Do you know what He is saying, then, in the next two verses?

Isaiah 65:8-9 "So will I do for My servants' sake, that I may not destroy them all. I will bring forth descendants from Jacob, and from Judah an heir of My mountains."

Out of all of those grape clusters there is one here, one there, and in it, God says, because of them, I will not destroy the whole thing because of that small remnant.

Isaiah 65:10 Sharon shall be a fold of flocks, and the Valley of Achor a place for herds to lie down.

Sharon and Achor were two well known locations in Israel. And He is showing that those areas will blossom forth in great beauty and productivity and it will be done because of those who seek Me. So he is prophesying that the dangerous, oppressive, and depressive spirit of the world is going to come to an end and it will end because of God's mercy extended for that tiny number of people who are giving Him pleasure—the remnant—and brethren, that remnant is the church. He is talking about the time of the end here.

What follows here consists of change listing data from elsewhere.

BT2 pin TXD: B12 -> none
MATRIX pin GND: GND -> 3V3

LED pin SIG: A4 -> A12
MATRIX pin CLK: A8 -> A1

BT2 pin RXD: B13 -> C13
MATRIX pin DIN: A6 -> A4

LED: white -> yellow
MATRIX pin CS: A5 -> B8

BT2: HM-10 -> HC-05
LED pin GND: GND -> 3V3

Now we are going to jump from here to the book of Romans in chapter 9, verses 1-3. We are just going to read some verses very quickly here.

Romans 9:1-3 I tell the truth in Christ, I am not lying, my conscience also bears me witness in the Holy Spirit, that I have great sorrow and continual grief in my heart. For I could wish that I myself were accursed from Christ for my brethren, my countrymen according to the flesh, who are Israelites, to whom pertain the adoption, the glory, the covenants, the giving of the law, the service of God, and the promises of whom are the fathers and from whom, according to the flesh, Christ came, who is over all, the eternally blessed God.

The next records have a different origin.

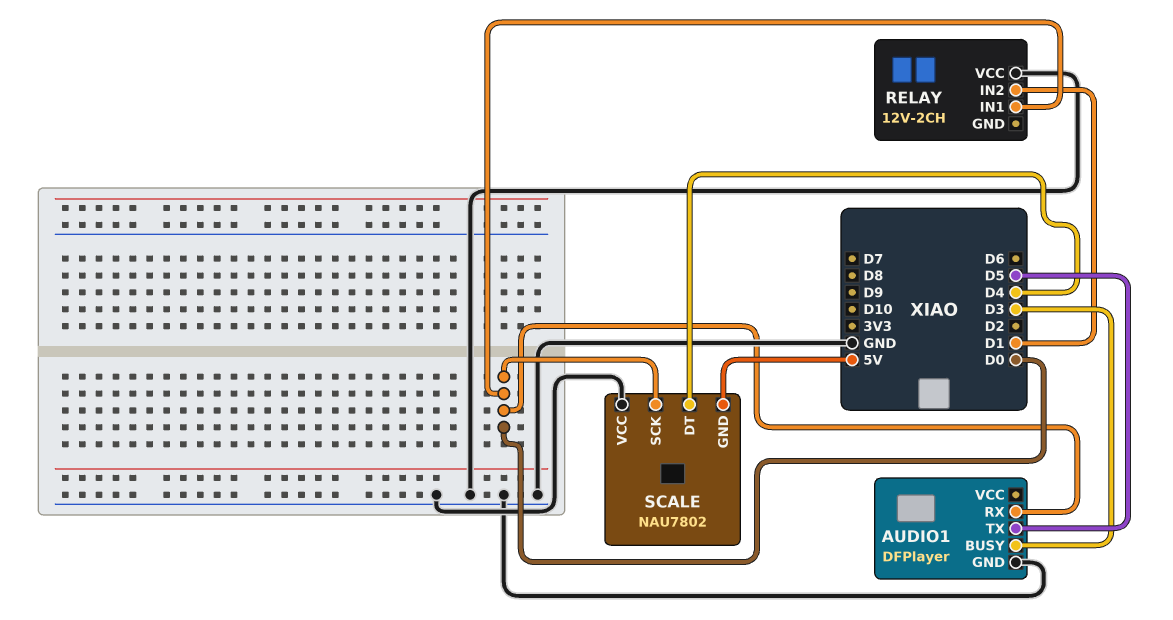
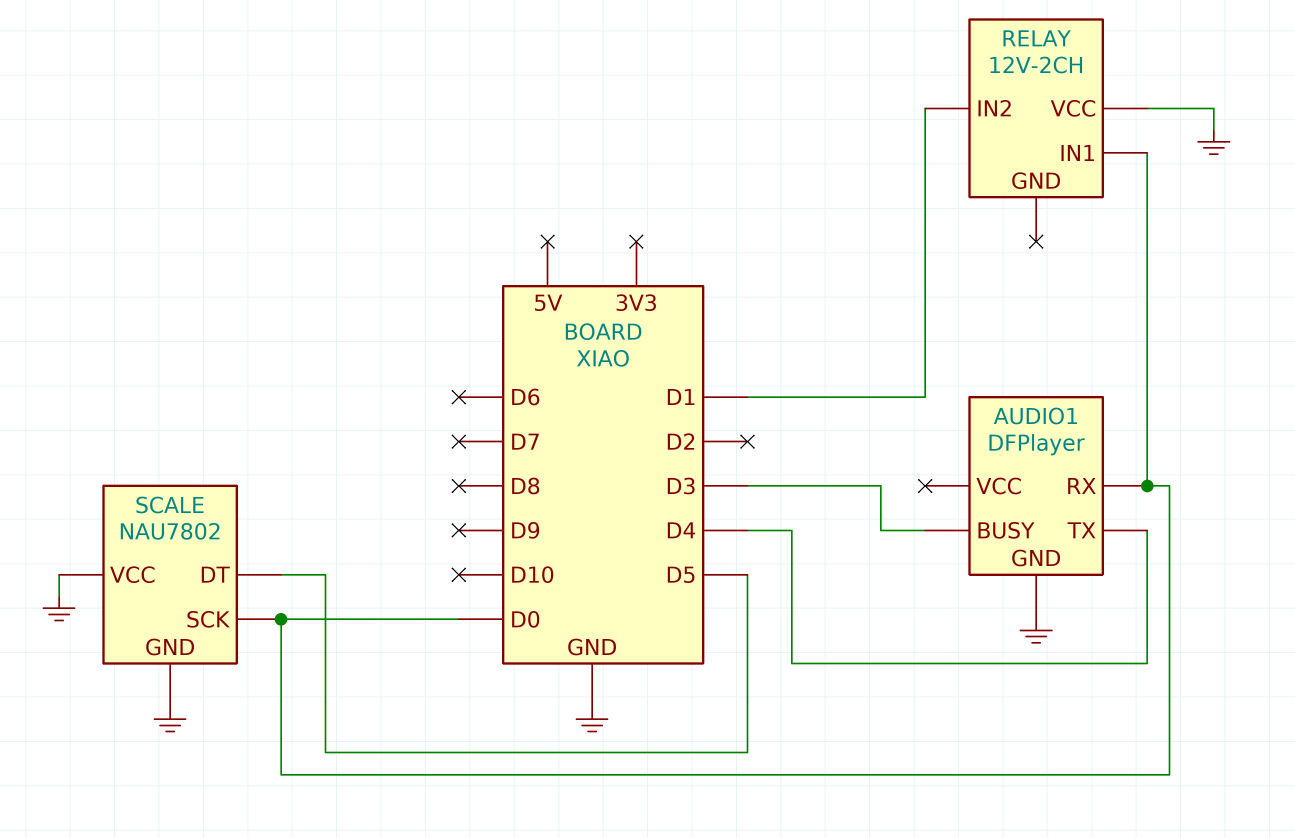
AUDIO1 pin TX: D5 -> D4
SCALE pin DT: D4 -> D5
SCALE pin GND: 5V -> GND

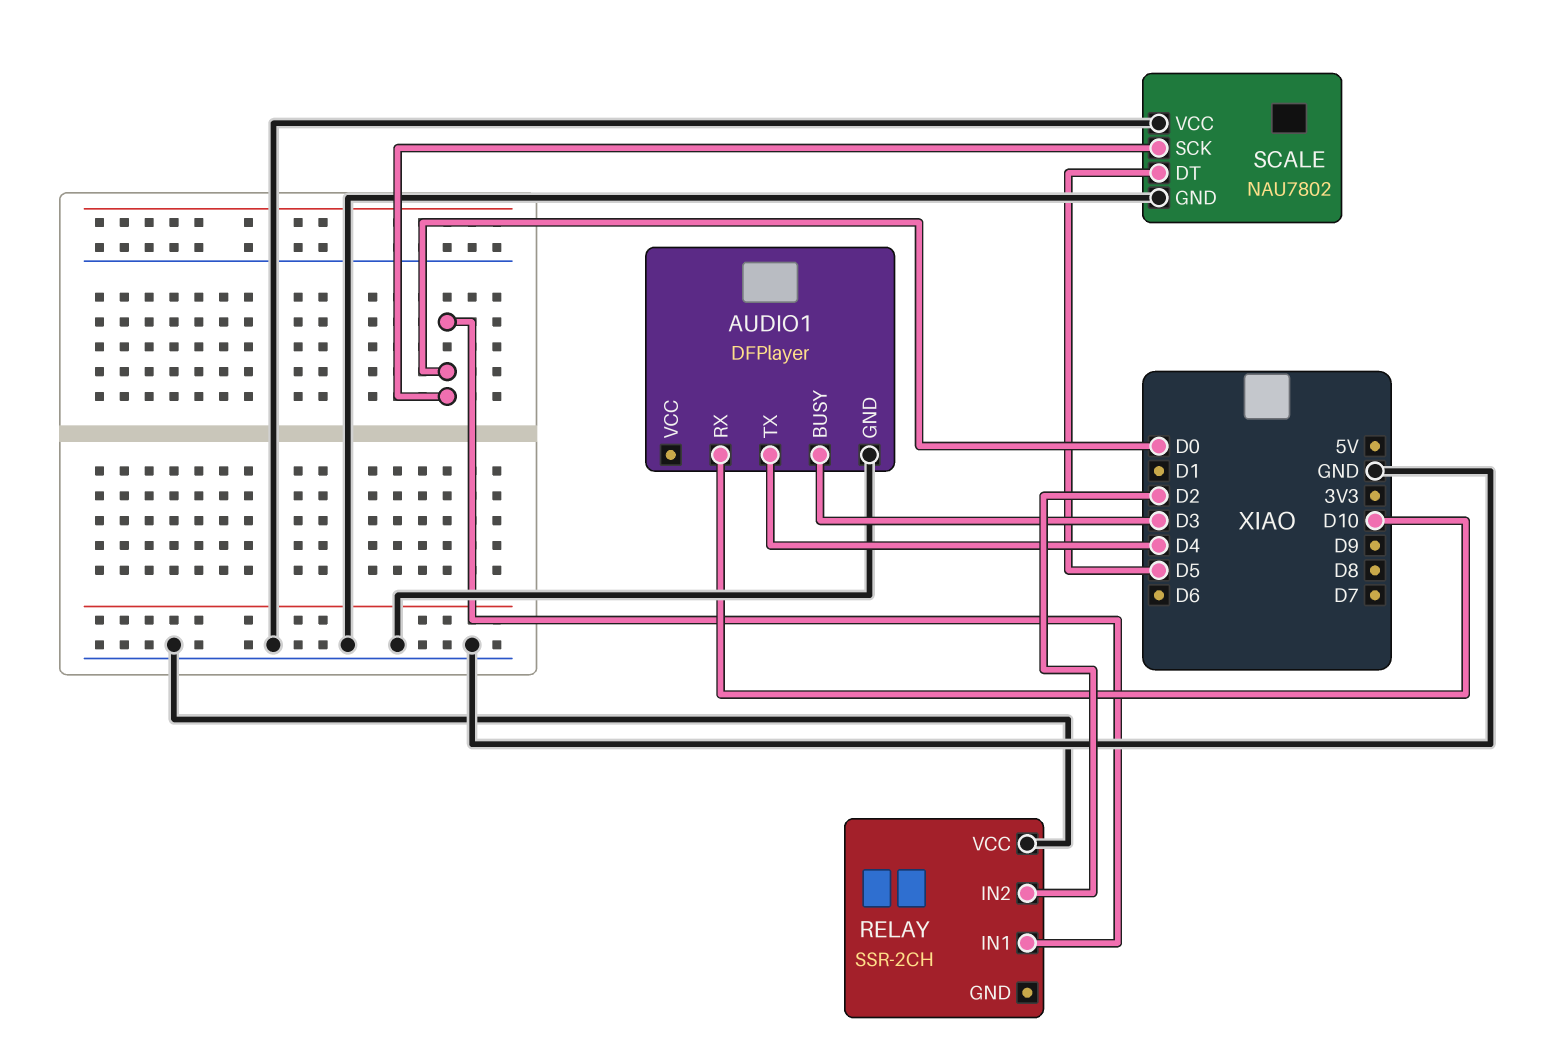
AUDIO1 pin RX: D0 -> D10
RELAY: 12V-2CH -> SSR-2CH
RELAY pin IN2: D1 -> D2

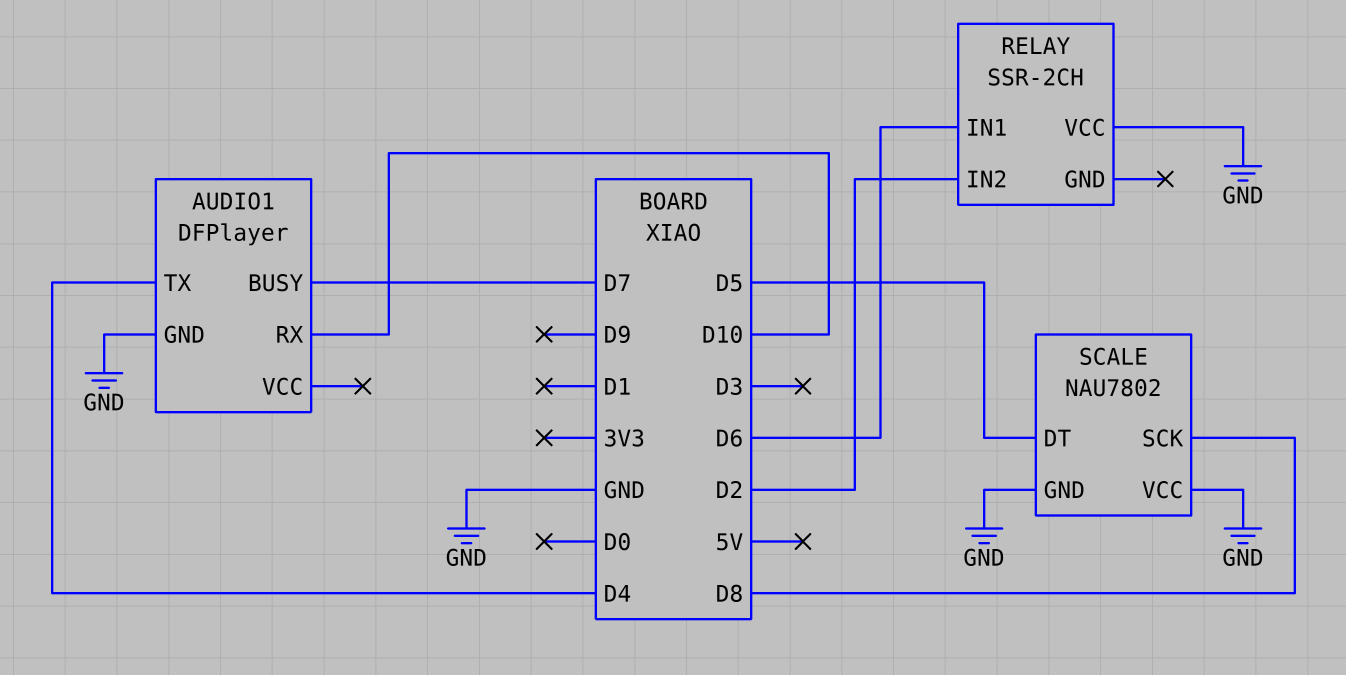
AUDIO1 pin BUSY: D3 -> D7
RELAY pin IN1: D0 -> D6
SCALE pin SCK: D0 -> D8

Why would he have that kind of a statement? Because he knew where they were headed.

Romans 10:1-3 Brethren, my heart's desire and prayer to God for Israel is that they may be saved. For I bear them witness that they have a zeal for God, but not according to knowledge. For they being ignorant of God's righteousness, and seeking to establish their own righteousness, have not submitted to the righteousness of God.

There is the problem right there.

Romans 11:1-5 I say then, has God cast away His people? Certainly not! For I also am an Israelite, of the seed of Abraham, of the tribe of Benjamin. God has not cast away His people whom He foreknew. Or do you not know what the Scripture says of Elijah, how he pleads with God against Israel saying, "Lord, they have killed Your prophets and torn down Your altars, and I alone am left, and they seek my life"? But what does the divine response say to him? "I have reserved for Myself seven thousand men who have not bowed the knee to Baal." Even so then, at this present time, there is a remnant according to the election of grace.

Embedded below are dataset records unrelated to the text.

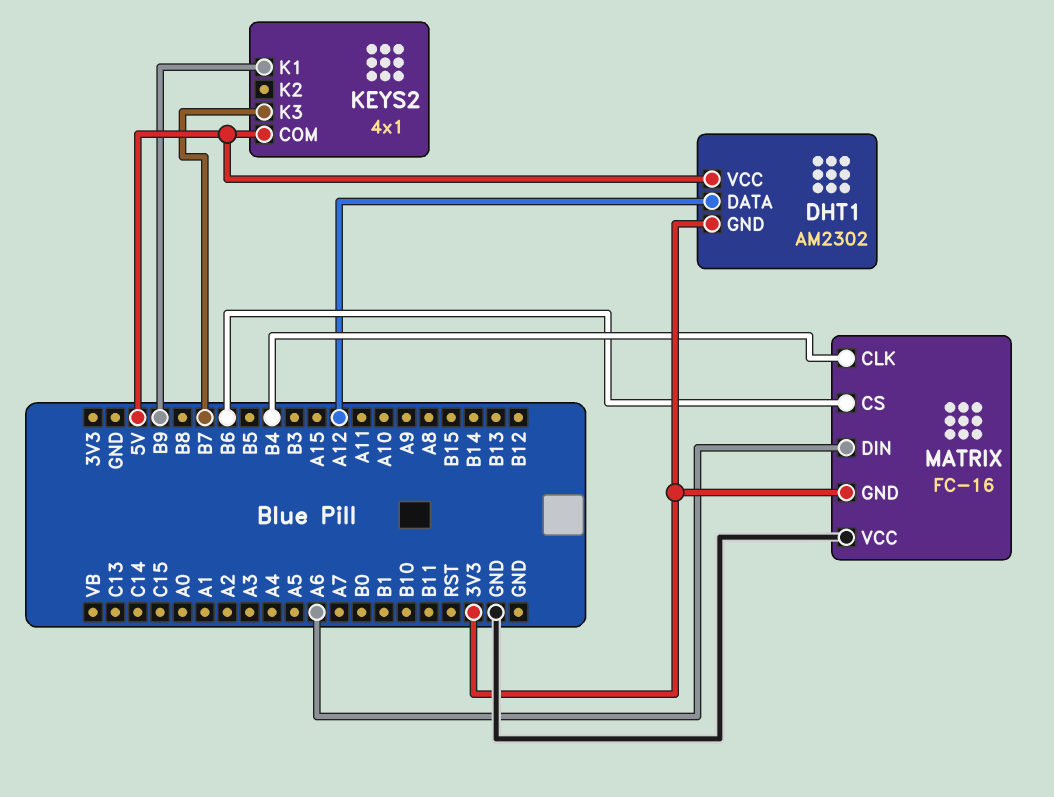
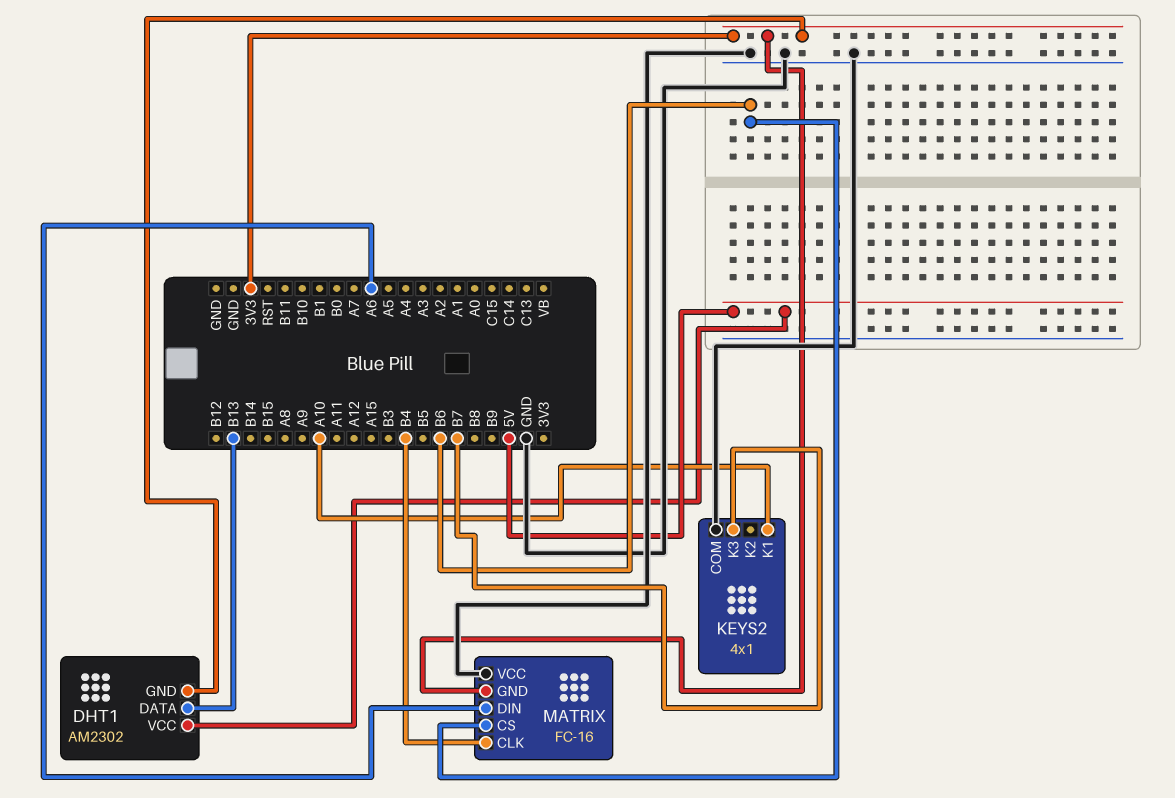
DHT1 pin DATA: A12 -> B13
KEYS2 pin COM: 5V -> GND
KEYS2 pin K1: B9 -> A10

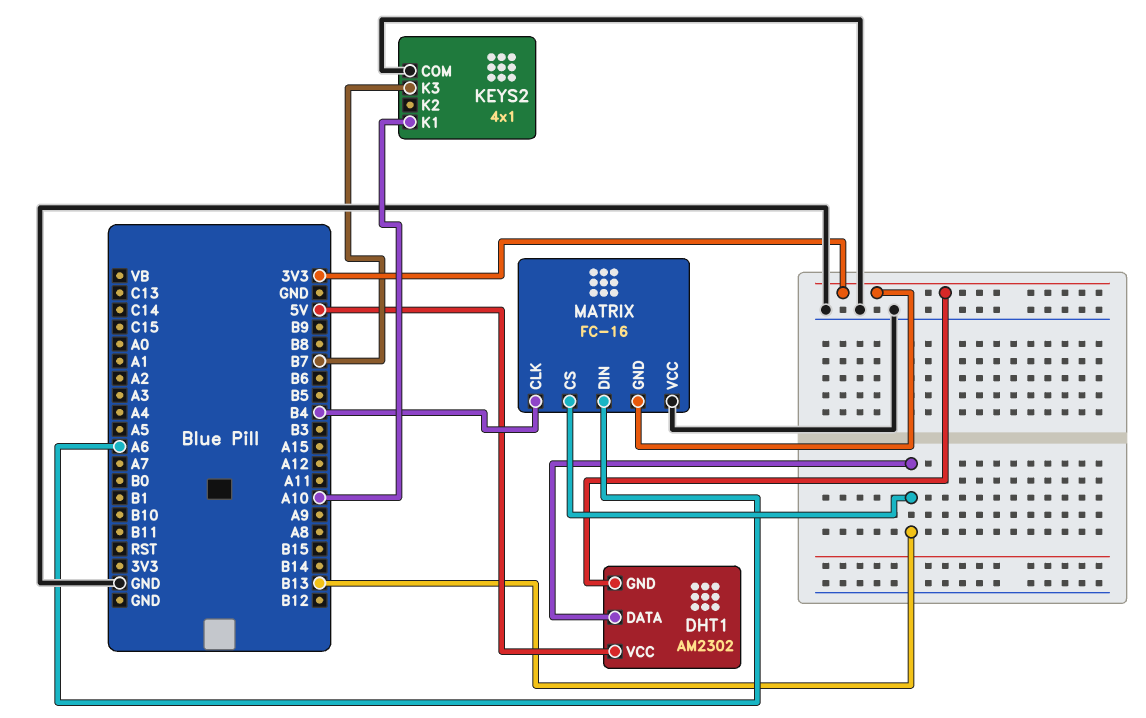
MATRIX pin CS: B6 -> B13

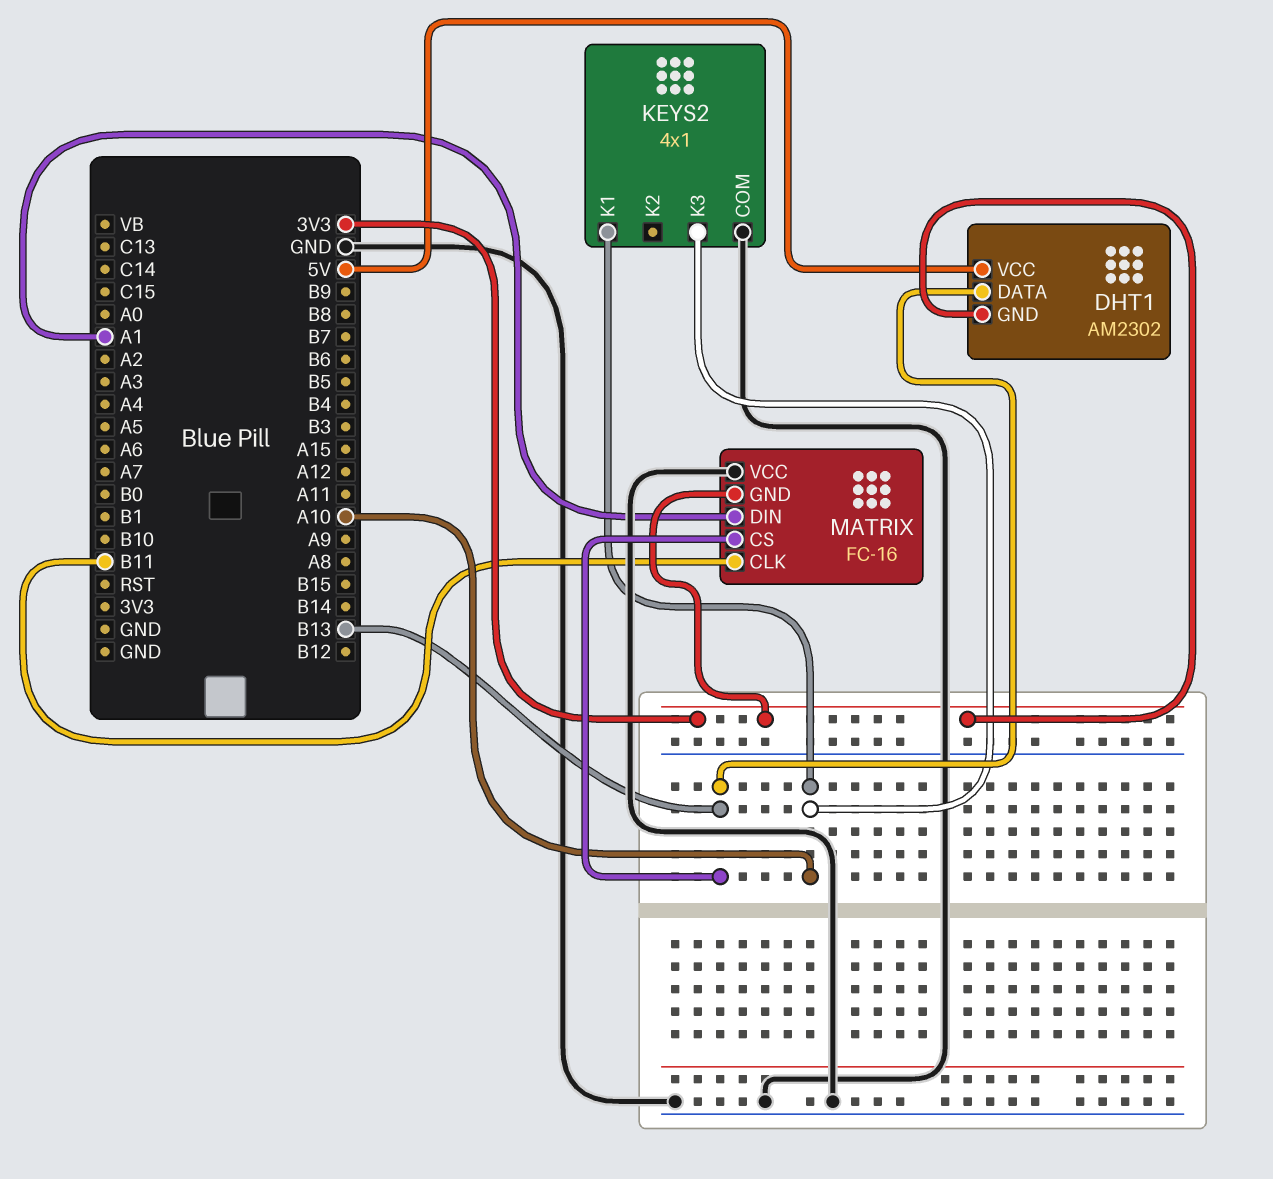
KEYS2 pin K3: B7 -> A10
MATRIX pin CLK: B4 -> B11
MATRIX pin DIN: A6 -> A1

Now, we are not the only ones who have ever felt that we live in a culture that operates in a spiritual, moral, and ethical confusion that produces violent, oppressively discouraging, and dangerous times. But not since the Flood has the entire world lived so close to the edge of extinction. But there is still reason for hope. And that hope is for those who are part of the remnant.

We will close this with another question. Do you believe that you are part of the remnant? And if you are, then we not only have the revelation, but we have all of the promises that are given to the remnant, in addition to the fact that we know God and we know what He is doing. He has also, as it were, put us in His pocket to preserve us through the trouble that is coming on this world.

What a gift! All the intellectual power that these high achievers have are not going to preserve them from what is coming. But God, in His mercy, has made us what we are. It was He who called us. It was He who found us. We did not find Him. All we did was respond when He called. And He was the one who gave us, enabled us, to respond by saying, "Here I am, Lord. Use me."